Public Sector Undertakings (Banks) are a major type of government owned banks in India, where a majority stake (i.e. more than 50%) is held by the Ministry of Finance of the Government of India or State Ministry of Finance of various State Governments of India. The shares of these government-owned-banks are listed on stock exchanges. Their main objective is social welfare

History

Emergence of public sector banks
The Central Government entered the banking business with the nationalization of the Imperial Bank of India in 1955. A 60% stake was taken by the Reserve Bank of India and the new bank was named State Bank of India. The seven other state banks became subsidiaries of the new bank in 1959 when the State Bank of India (Subsidiary Banks) Act, 1959 was passed by the Union government.

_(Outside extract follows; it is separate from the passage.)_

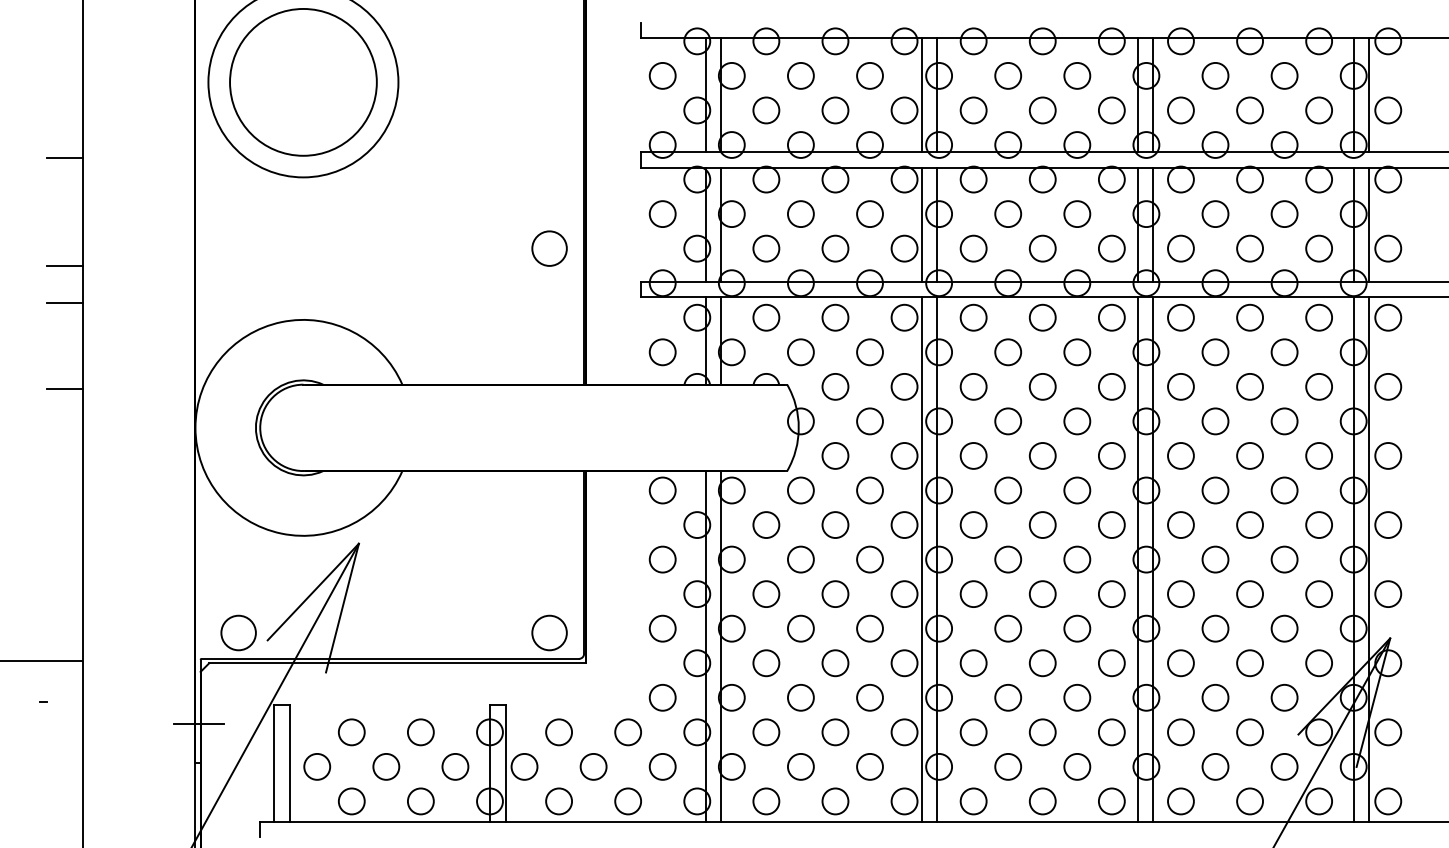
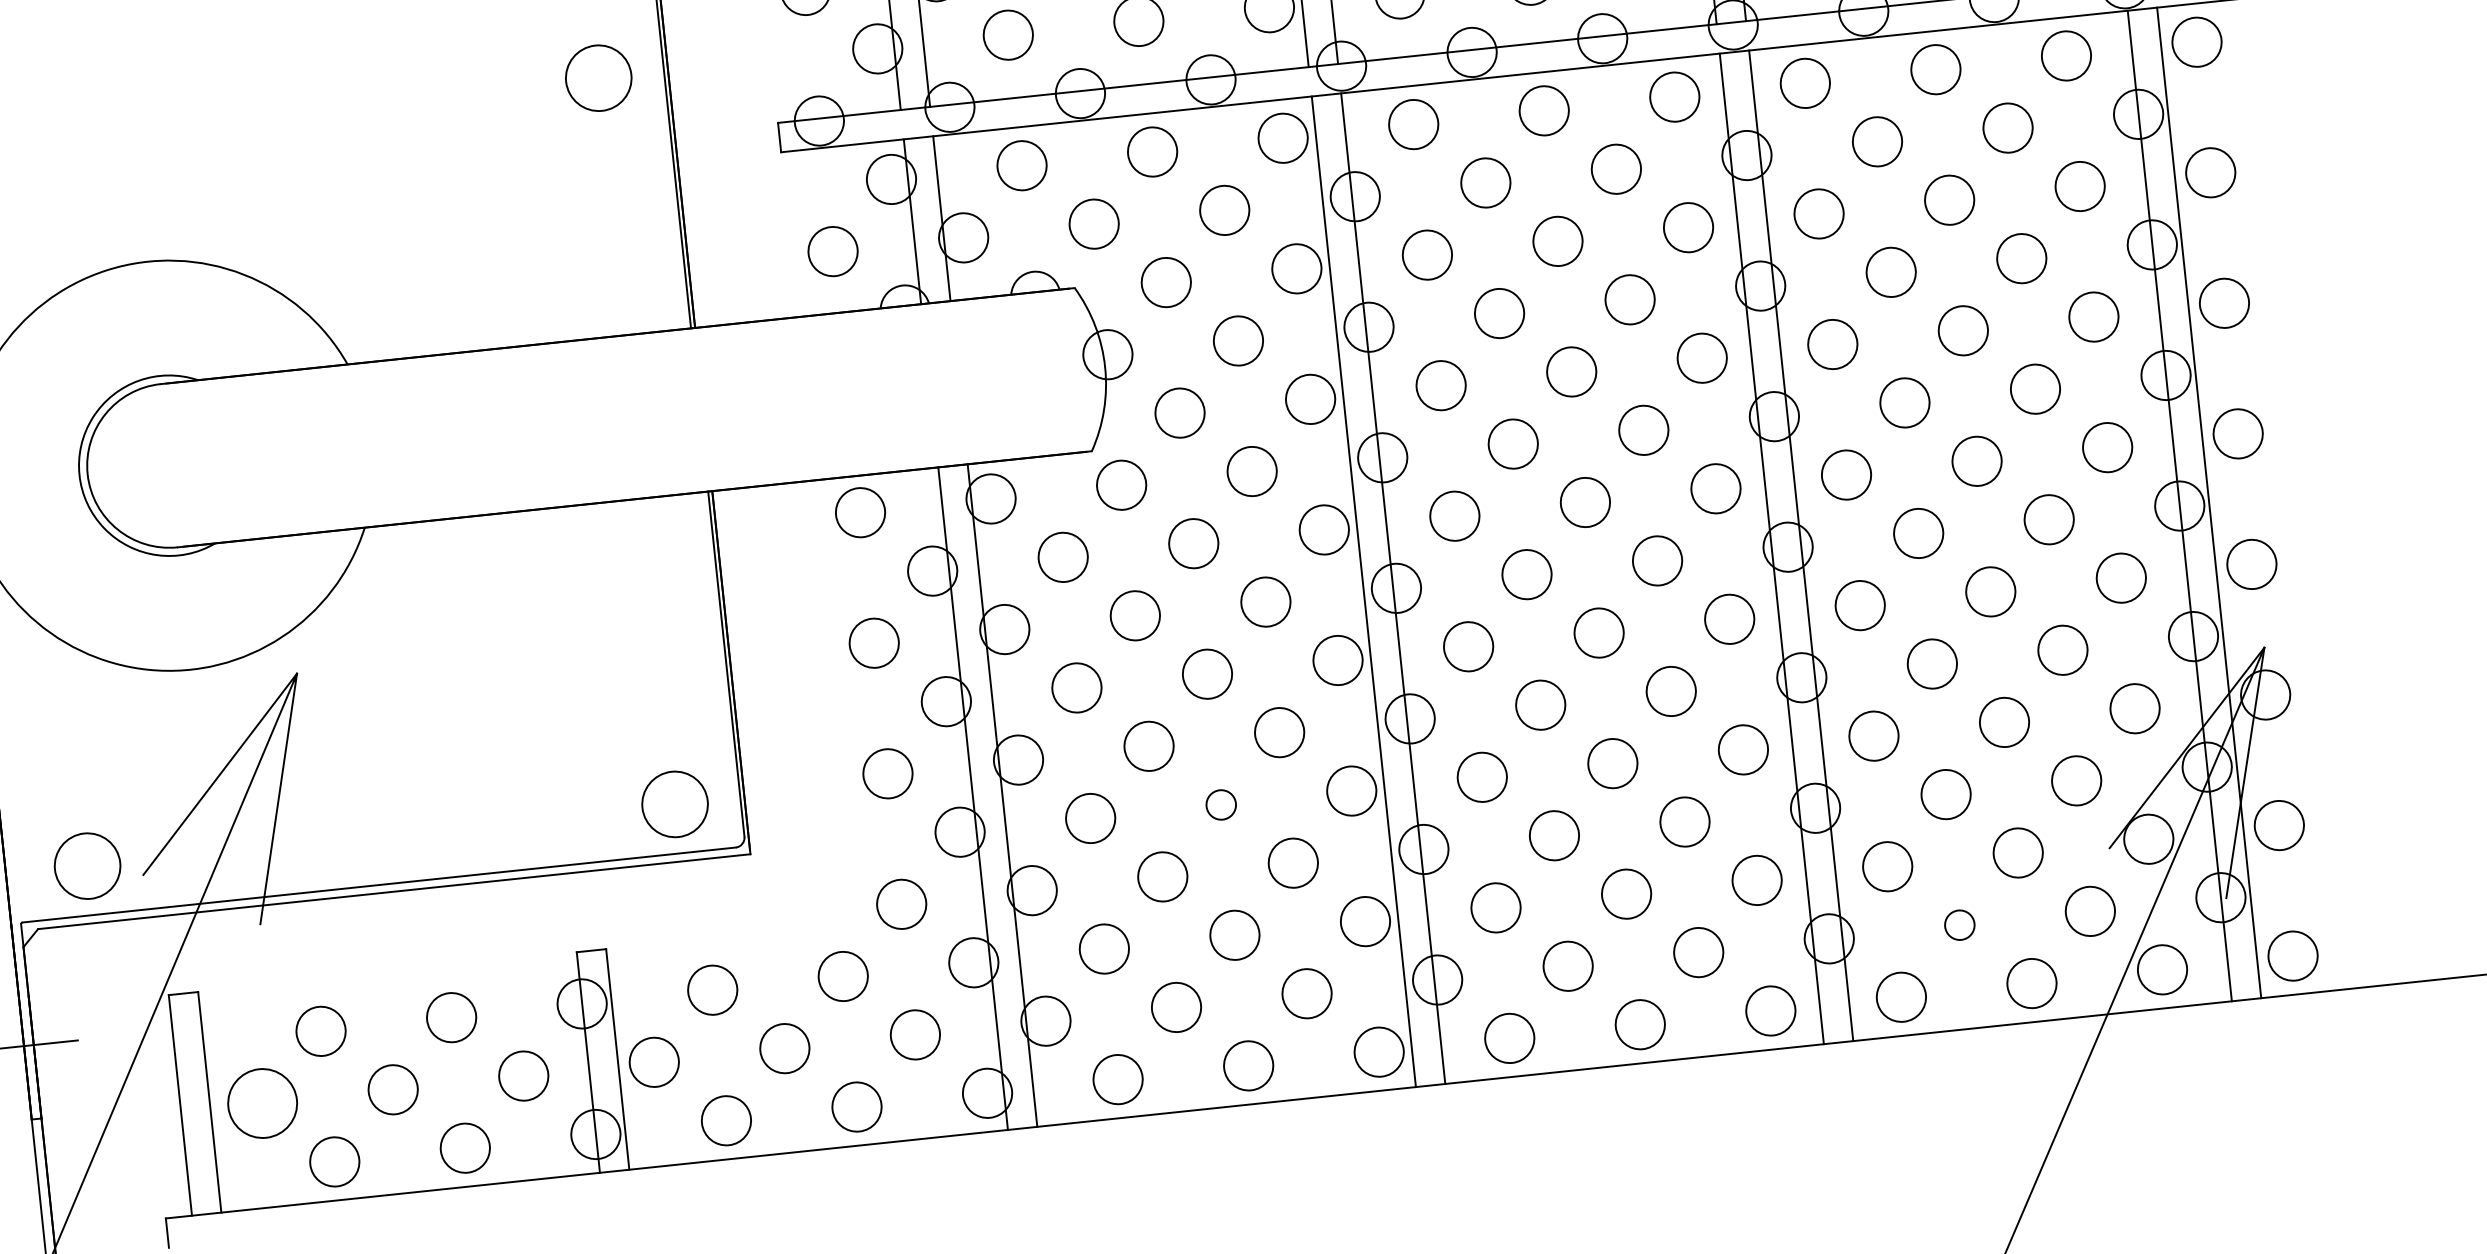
circle: (835, 663) -> (1221, 805), size x0.6
circle: (317, 766) -> (263, 1102), size x1.4
circle: (1215, 766) -> (1959, 924), size x0.6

The next major government intervention in banking took place on 19 July 1969 when the Indira government nationalised an additional 14 major banks. The total deposits in the banks nationalised in 1969 amounted to 50 crores. This move increased the presence of nationalised banks in India, with 84% of the total branches coming under government control.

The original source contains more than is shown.